Pemerintah Indonesia resmi mengajukan gugatan terhadap Uni Eropa (UE) di Organisasi Perdagangan Dunia (World Trade Organization/WTO). Gugatan diajukan melalui Perutusan Tetap Republik Indonesia (PTRI) di Jenewa, Swiss.

Pengajuan gugatan untuk kebijakan Renewable Energy Directive II (RED II) dan Delegated Regulation UE yang dianggap mendiskriminasikan produk kelapa sawit Indonesia.

“Indonesia resmi mengirimkan Request for Consultation pada 9 Desember 2019 kepada UE sebagai tahap inisiasi awal dalam gugatan. Keputusan ini dilakukan setelah melakukan pertemuan di dalam negeri dengan asosiasi/pelaku usaha produk kelapa sawit dan setelah melalui kajian ilmiah, serta konsultasi ke semua pemangku kepentingan sektor kelapa sawit dan turunannya,” kata Menteri Perdagangan Agus Suparmanto dalam keterangan tertulis yang dikutip Minggu, (15/12/2019).

Agus menyebut gugatan ini dilakukan sebagai upaya Pemerintah Indonesia dalam melawan diskriminasi yang dilakukan UE melalui kebijakan RED II dan Delegated Regulation.

Kebijakan-kebijakan tersebut dianggap mendiskriminasi produk kelapa sawit karena membatasi akses pasar minyak kelapa sawit dan biofuel berbasis minyak kelapa sawit.
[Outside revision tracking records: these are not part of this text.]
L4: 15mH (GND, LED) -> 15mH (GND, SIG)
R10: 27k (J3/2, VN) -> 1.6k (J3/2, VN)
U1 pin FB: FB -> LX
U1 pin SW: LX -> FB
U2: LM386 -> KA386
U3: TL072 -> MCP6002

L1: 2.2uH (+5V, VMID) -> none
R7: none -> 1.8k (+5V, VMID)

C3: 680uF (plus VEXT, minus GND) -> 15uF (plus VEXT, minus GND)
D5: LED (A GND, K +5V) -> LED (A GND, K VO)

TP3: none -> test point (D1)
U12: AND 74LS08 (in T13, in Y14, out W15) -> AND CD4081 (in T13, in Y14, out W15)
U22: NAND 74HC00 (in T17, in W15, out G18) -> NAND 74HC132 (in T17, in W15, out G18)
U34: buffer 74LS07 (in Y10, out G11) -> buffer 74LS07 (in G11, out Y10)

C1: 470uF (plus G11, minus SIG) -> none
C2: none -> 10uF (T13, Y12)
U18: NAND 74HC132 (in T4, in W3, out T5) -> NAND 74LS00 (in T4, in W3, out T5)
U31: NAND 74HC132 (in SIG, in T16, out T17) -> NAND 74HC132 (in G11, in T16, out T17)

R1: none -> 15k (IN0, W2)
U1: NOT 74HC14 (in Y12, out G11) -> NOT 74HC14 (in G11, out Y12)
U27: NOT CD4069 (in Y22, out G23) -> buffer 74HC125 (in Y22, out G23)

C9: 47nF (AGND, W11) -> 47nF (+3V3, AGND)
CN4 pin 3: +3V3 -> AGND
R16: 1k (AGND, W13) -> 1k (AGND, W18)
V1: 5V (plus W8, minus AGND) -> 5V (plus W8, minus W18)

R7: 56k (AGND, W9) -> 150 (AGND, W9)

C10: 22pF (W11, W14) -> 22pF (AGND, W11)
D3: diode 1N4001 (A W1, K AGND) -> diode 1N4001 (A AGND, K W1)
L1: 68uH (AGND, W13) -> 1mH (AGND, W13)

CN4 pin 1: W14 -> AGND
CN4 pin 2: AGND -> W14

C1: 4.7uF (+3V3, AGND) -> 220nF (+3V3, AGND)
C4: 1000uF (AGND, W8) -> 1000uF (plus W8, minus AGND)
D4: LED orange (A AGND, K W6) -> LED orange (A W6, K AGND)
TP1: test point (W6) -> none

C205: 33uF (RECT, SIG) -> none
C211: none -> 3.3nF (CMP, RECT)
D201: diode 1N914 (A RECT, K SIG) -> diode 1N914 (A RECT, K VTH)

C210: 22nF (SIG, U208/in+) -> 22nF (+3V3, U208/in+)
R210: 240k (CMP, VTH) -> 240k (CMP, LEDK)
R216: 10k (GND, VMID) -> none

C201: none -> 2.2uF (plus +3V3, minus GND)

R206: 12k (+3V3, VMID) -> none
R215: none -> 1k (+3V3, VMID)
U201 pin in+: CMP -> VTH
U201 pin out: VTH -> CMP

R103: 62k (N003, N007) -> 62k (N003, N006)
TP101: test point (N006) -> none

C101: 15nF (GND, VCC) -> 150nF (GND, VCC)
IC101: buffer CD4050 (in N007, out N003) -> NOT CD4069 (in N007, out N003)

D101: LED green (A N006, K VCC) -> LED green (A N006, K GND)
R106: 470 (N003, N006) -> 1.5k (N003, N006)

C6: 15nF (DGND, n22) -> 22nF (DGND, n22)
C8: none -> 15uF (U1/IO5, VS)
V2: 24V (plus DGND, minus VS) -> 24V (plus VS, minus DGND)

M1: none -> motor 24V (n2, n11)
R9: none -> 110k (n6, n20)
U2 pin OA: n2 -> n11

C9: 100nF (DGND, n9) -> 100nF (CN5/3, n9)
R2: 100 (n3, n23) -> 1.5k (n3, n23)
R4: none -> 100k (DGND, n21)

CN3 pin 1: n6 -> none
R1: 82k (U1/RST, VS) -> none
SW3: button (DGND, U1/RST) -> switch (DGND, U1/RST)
Diskriminasi dimaksud berdampak negatif terhadap ekspor produk kelapa sawit Indonesia di pasar UE.

“Dengan gugatan ini, Indonesia berharap UE dapat segera mengubah kebijakan RED II dan Delegated Regulation, serta menghilangkan status high risk ILUC pada minyak kelapa sawit,” tutur Agus.

Menurut Data Badan Pusat Statistik (BPS), nilai ekspor minyak kelapa sawit dan biofuel/Fatty Acid Methyl Ester (FAME) Indonesia ke Uni Eropa menunjukkan tren negatif pada lima tahun terakhir. Nilai ekspor FAME mencapai US$ 882 juta pada periode Januari-September 2019, atau menurun 5,58% dibandingkan periode yang sama di tahun 2018 sebesar US$ 934 juta.

Sementara nilai ekspor minyak kelapa sawit dan FAME ke dunia juga tercatat melemah 6,96% dari US$ 3,27 miliar pada periode Januari-September 2018 menjadi US$ 3,04 miliar year-on-year.